Problem with Search-time Synonyms

I have an index with synonyms :

"index": {
  "analysis": {
    "analyzer": {
      "index_analyzer": {
        "tokenizer": "standard",
        "filter": [
          "lowercase",
          "my_stemmer"
        ]
      },
      "search_analyzer": {
        "tokenizer": "standard",
        "filter": [
          "lowercase",
          "synonym_filter",
          "my_stemmer"
        ]
      }
    },
    "filter": {
      "synonym_filter": {
        "type": "synonym_graph",
        "synonyms_path": "/app/config/synonyms.txt",
        "updateable": True
      },
      "my_stemmer": {
        "type": "stemmer",
        "language": "light_english"
      }
    }
  }
}

with this mapping

"mappings": {
  "properties": {
    "title": {
      "type": "text",
      "analyzer": "index_analyzer",
      "search_analyzer": "search_analyzer"
    }
 }

as you can see, I only use the synonyms filter in search-time.
now let's say I have a synonym like this:
nana, grammy => grandma
now when I search for nana the search_analyzer replaces nana with grandma and only returns documents that contain the word grandma and it completely ignores nana.
Do you have any suggestions on what I should do? Should I add synonyms to index-time?

Hi @elleWajexi,

Welcome! Your specified synonym maps all of the terms on the left (in this case nana and grammy to grandma, which is why only grandma is searched for.
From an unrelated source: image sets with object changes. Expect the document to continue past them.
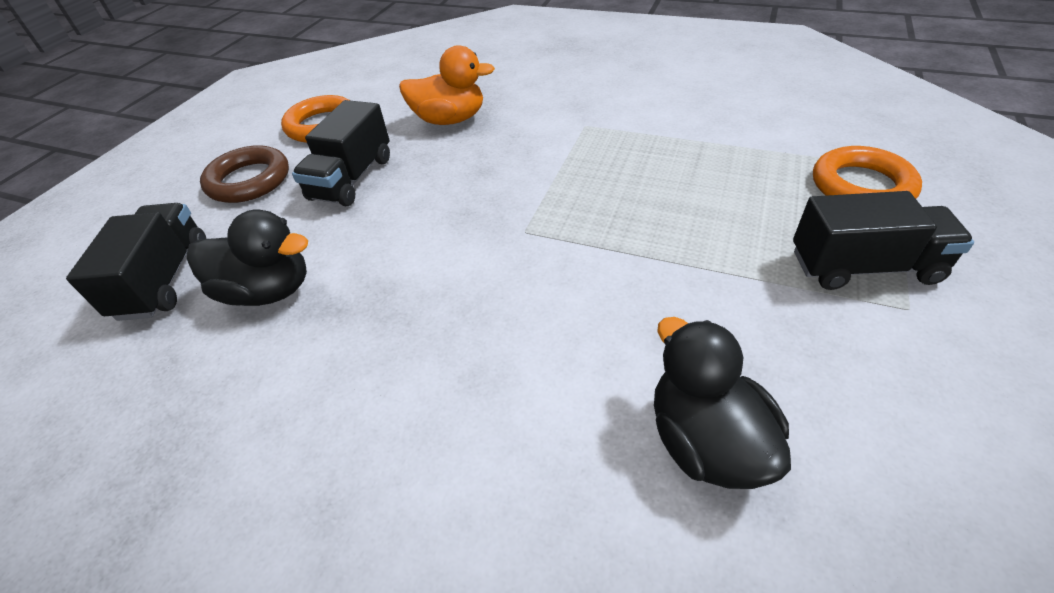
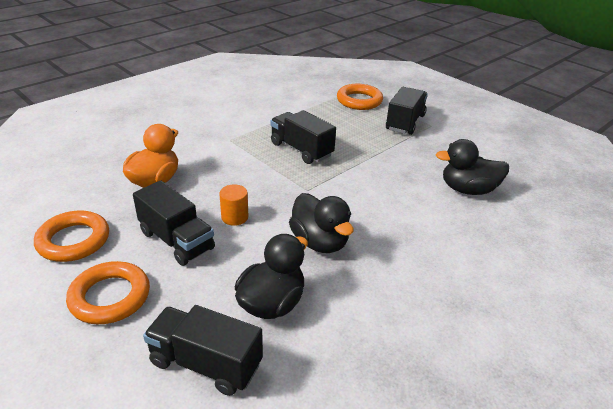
camera: 70 degrees left, 10 degrees down
(249, 180) = (110, 297): brown ring -> orange ring
(407, 288) = (319, 242): none -> black duck
(418, 198) = (234, 217): none -> orange cylinder
(624, 187) = (301, 150): none -> black truck

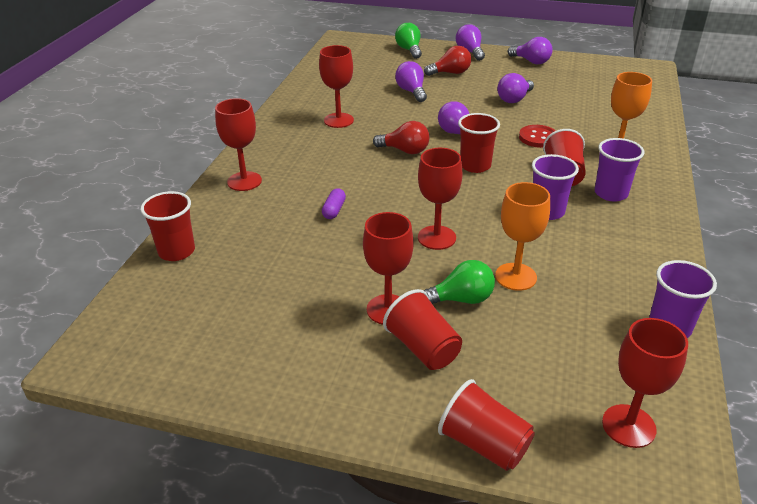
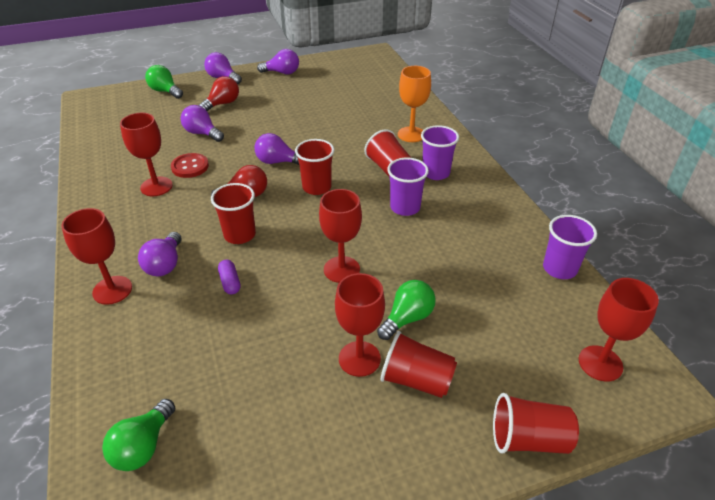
camera: 35 degrees left, 5 degrees up
(176, 251) = (103, 403): red cup -> red cup (239, 235)
(178, 290) = (143, 446): none -> green light bulb
(514, 99) = (297, 112): purple light bulb -> purple light bulb (165, 264)
(515, 277) = (430, 277): orange goblet -> none
(538, 138) = (344, 142): red button -> red button (190, 167)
Have you tried using an equivalent synonym listing, nana, grammy, grandma which will expand out instead of map to grandma?

1 Like

I did try this, one problem I have with using equivalent synonyms is, using it with multi-word synonyms.
for example in nana, grammy, grandma, grand mother
when I search for nana returns these tokens:

{
  "tokens": [
    {
      "token": "nana",
      "start_offset": 0,
      "end_offset": 4,
      "type": "<ALPHANUM>",
      "position": 0
    },
    {
      "token": "grammy",
      "start_offset": 0,
      "end_offset": 4,
      "type": "SYNONYM",
      "position": 0
    },
    {
      "token": "grandma",
      "start_offset": 0,
      "end_offset": 4,
      "type": "SYNONYM",
      "position": 0
    },
    {
      "token": "grand",
      "start_offset": 0,
      "end_offset": 4,
      "type": "SYNONYM",
      "position": 0
    },
    {
      "token": "mother",
      "start_offset": 0,
      "end_offset": 4,
      "type": "SYNONYM",
      "position": 1
    }
  ]
}

this way if there's a document that has multiple keywords of grand or mother could get a higher score and return irrelevant results.

Can you explain what result you want in the grand mother case? Should the additional synonym not be grandmother all one word?

1 Like

I want if someone searches for grandmother it also includes misspellings like grand mother

Could you try a mapping synonym alongisde your expansion rule? Perhaps something like the below:

GET /_analyze
{
  "tokenizer": "standard",
  "filter" : [
    "lowercase",
    {
      "type": "synonym_graph",
      "synonyms": ["grand mother => nana, grammy, grandma, grandmother", "nana, grammy, grandma, grandmother"]
    }
  ],
  "text" : "Looking for my grand mother"
}

Resulting tokens:

{
  "tokens": [
    {
      "token": "looking",
      "start_offset": 0,
      "end_offset": 7,
      "type": "<ALPHANUM>",
      "position": 0
    },
    {
      "token": "for",
      "start_offset": 8,
      "end_offset": 11,
      "type": "<ALPHANUM>",
      "position": 1
    },
    {
      "token": "my",
      "start_offset": 12,
      "end_offset": 14,
      "type": "<ALPHANUM>",
      "position": 2
    },
    {
      "token": "nana",
      "start_offset": 15,
      "end_offset": 27,
      "type": "SYNONYM",
      "position": 3
    },
    {
      "token": "grammy",
      "start_offset": 15,
      "end_offset": 27,
      "type": "SYNONYM",
      "position": 3
    },
    {
      "token": "grandma",
      "start_offset": 15,
      "end_offset": 27,
      "type": "SYNONYM",
      "position": 3
    },
    {
      "token": "grandmother",
      "start_offset": 15,
      "end_offset": 27,
      "type": "SYNONYM",
      "position": 3
    }
  ]
}
1 Like

hi, thanks for the reply.
I ended up doing the same thing, adding
"grand mother => nana, grammy, grandma, grandmother" mapping.

the only issue with this is if someone searches for grand mother it's gonna ignore documents with grand mother in them to fix this I had to add
grand mother => nana, grammy, grandma, grandmother to the index time too.

1 Like

Glad you got something working in the end. Thanks for sharing you final approach @elleWajexi!

This topic was automatically closed 28 days after the last reply. New replies are no longer allowed.